We have two parts to our app, and both are well connected:

  • An iOS app built in Swift to scan court documents and send them to our backend Flask app to be processed.
  • A Flask app built in Python which extracts text from the documents received with the help of the Tesseract OCR tool.
    • In our Flask app, we also have an admin portal, where our client can upload scanned documents directly from their computer's web browser, in order to avoid the hassle of uploading an unclear picture from the iOS app.

Current features

  1. Scan and extract data from all possible documents as following:
    • Criminal Complaint
    • Application for Criminal Complaint
    • Incident Report
    • Arrest Booking Form
    • Miranda Form
    • Probation Record
  2. View previously processed documents for all cases, organized by constituents.
  3. In the iOS app, the user can upload photos of documents from their camera roll or take a new picture with their phone.
  4. An admin portal on the Flask web app to upload clearly scanned documents that belong to the same person in bulk, avoiding the hassle of the iOS app.
  5. State of the art security implemented, mitigating any file extension attacks through the upload file feature.

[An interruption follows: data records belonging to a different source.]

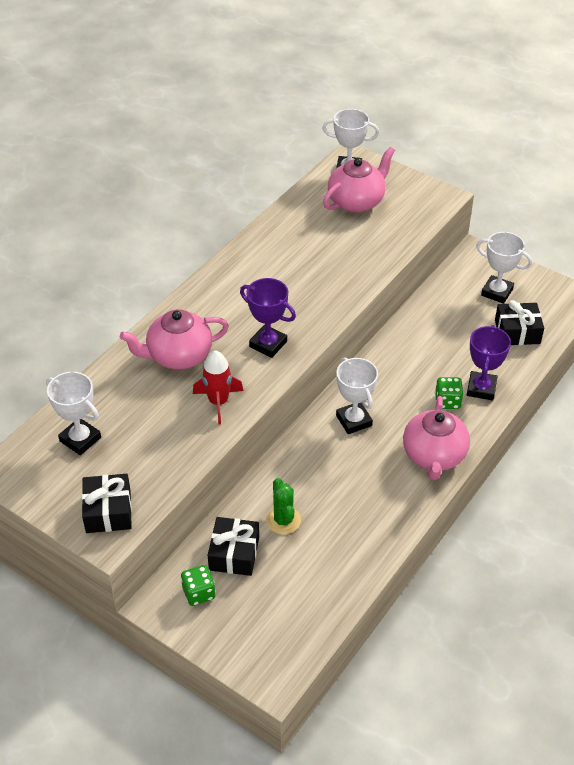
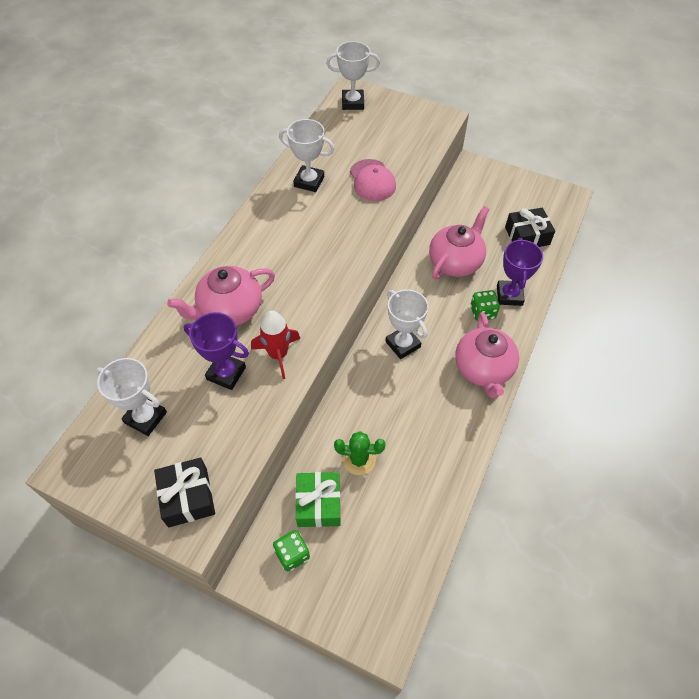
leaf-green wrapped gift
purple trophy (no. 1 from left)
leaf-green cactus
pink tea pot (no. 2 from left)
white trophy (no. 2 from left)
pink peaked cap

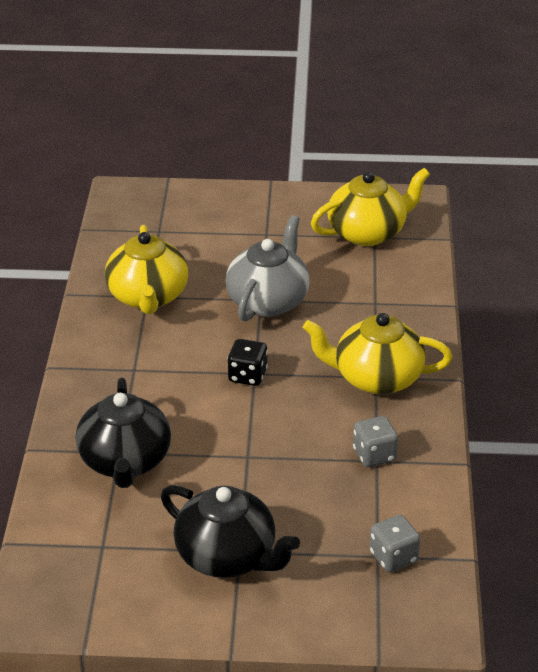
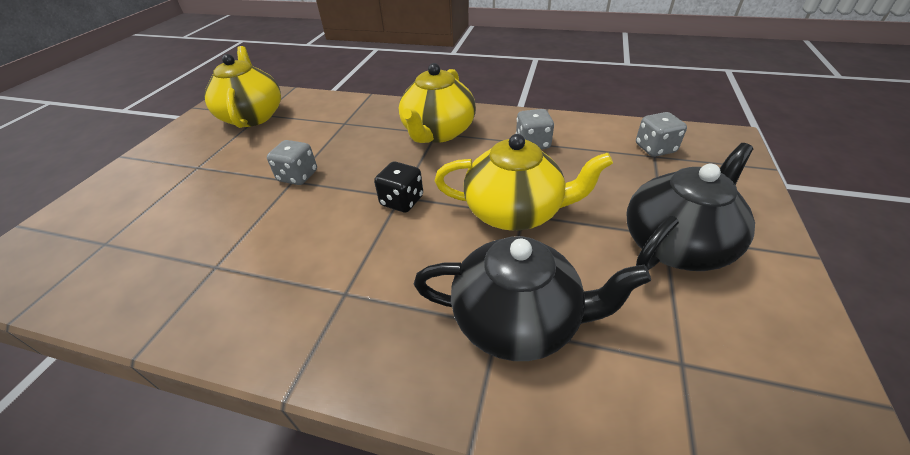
bright yellow tea pot (no. 3 from left)
grey die (no. 1 from left)

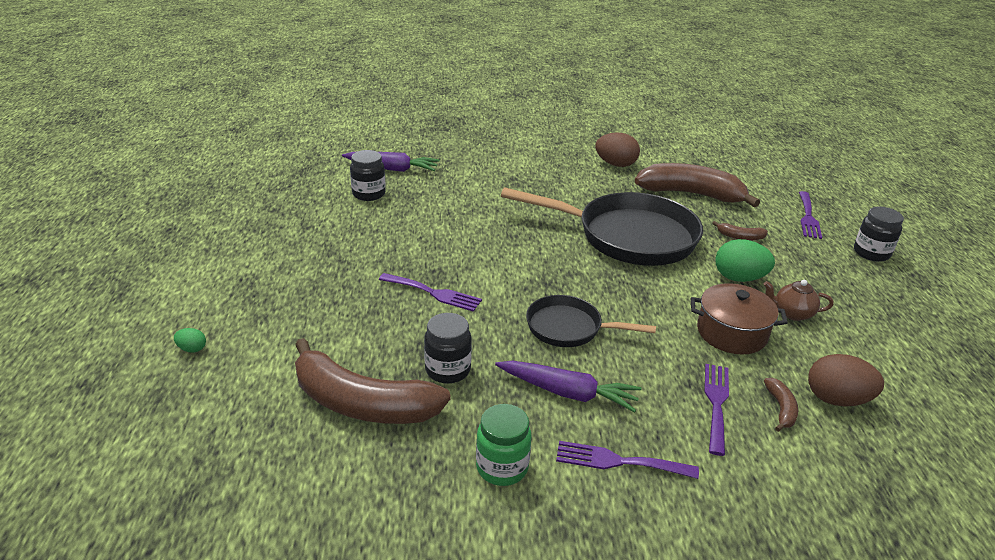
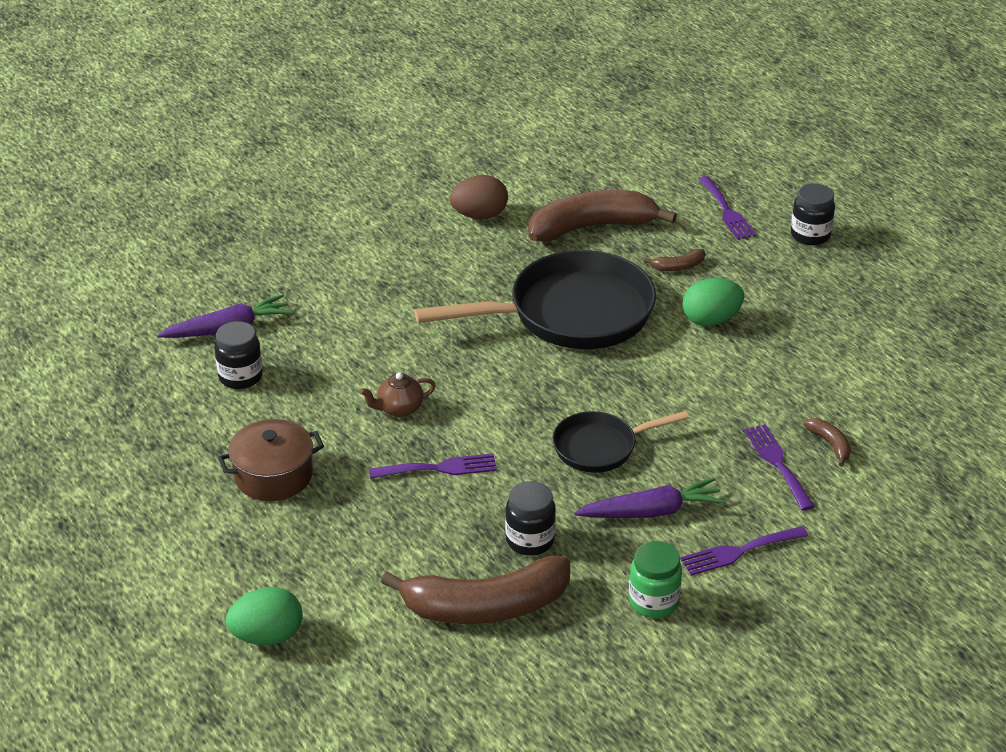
leaf-green egg (no. 1 from left)
dark brown cooking pot
dark brown tea pot
dark brown egg (no. 2 from left in the first image)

How to run and use the Flask app with Database (primarily our backend):

  1. Install tesseract on your computer following the instructions: https://github.com/tesseract-ocr/tesseract
  2. Clone this repository to your computer:
    • git clone https://github.com/keshavm02/suffolk-county-DA/
  3. Install the required python libraries in your virtual environment: pip install -r requirements.txt
  4. (For local testing) Assuming presence of SQLite on your machine, initialize the local database with the following commands in the project root directory:
    • cd Flask/
    • python3 manager.py create_db
    • python3 manager.py db init
    • python3 manager.py migrate
  5. After successfully initializing the db, run the Flask app with the following commands in the project root directory:
    • cd Flask/SCDA/
    • export FLASK_APP=routes.py
    • flask run
  6. Access the web app on localhost:5000 if ran correctly.
  7. On the "/admin" route, choose the files to upload according to the labels, and then click the submit button to have it processed. At the very least, the following required documents must be uploaded in order to process your request:
    • Criminal Complaint
    • Application for Criminal Complaint
    • Incident Report

How to run and use the Swift app for iOS:

  1. Go to the "Swift/swift_test/" directory.
  2. Open "test.xcodeproj" on a Mac with Xcode installed.
  3. Run the app with Command+R.
  4. Follow the instructions in the app, and before pressing the upload button, make sure the Flask app is running on port 5000 of the same machine. If it is, then a successful POST request would be made to the approriate route with the document image to be processed.

Routes:

  • "/admin" to choose and upload images of documents as needed.
  • "/constituents" to view the processed data of previously uploaded documents in a tabular form.
    • You can see here a list of all people in the database.
    • Clicking on a person will redirect you to "/<id_number>" where a list of documents related to the constituent can be viewed.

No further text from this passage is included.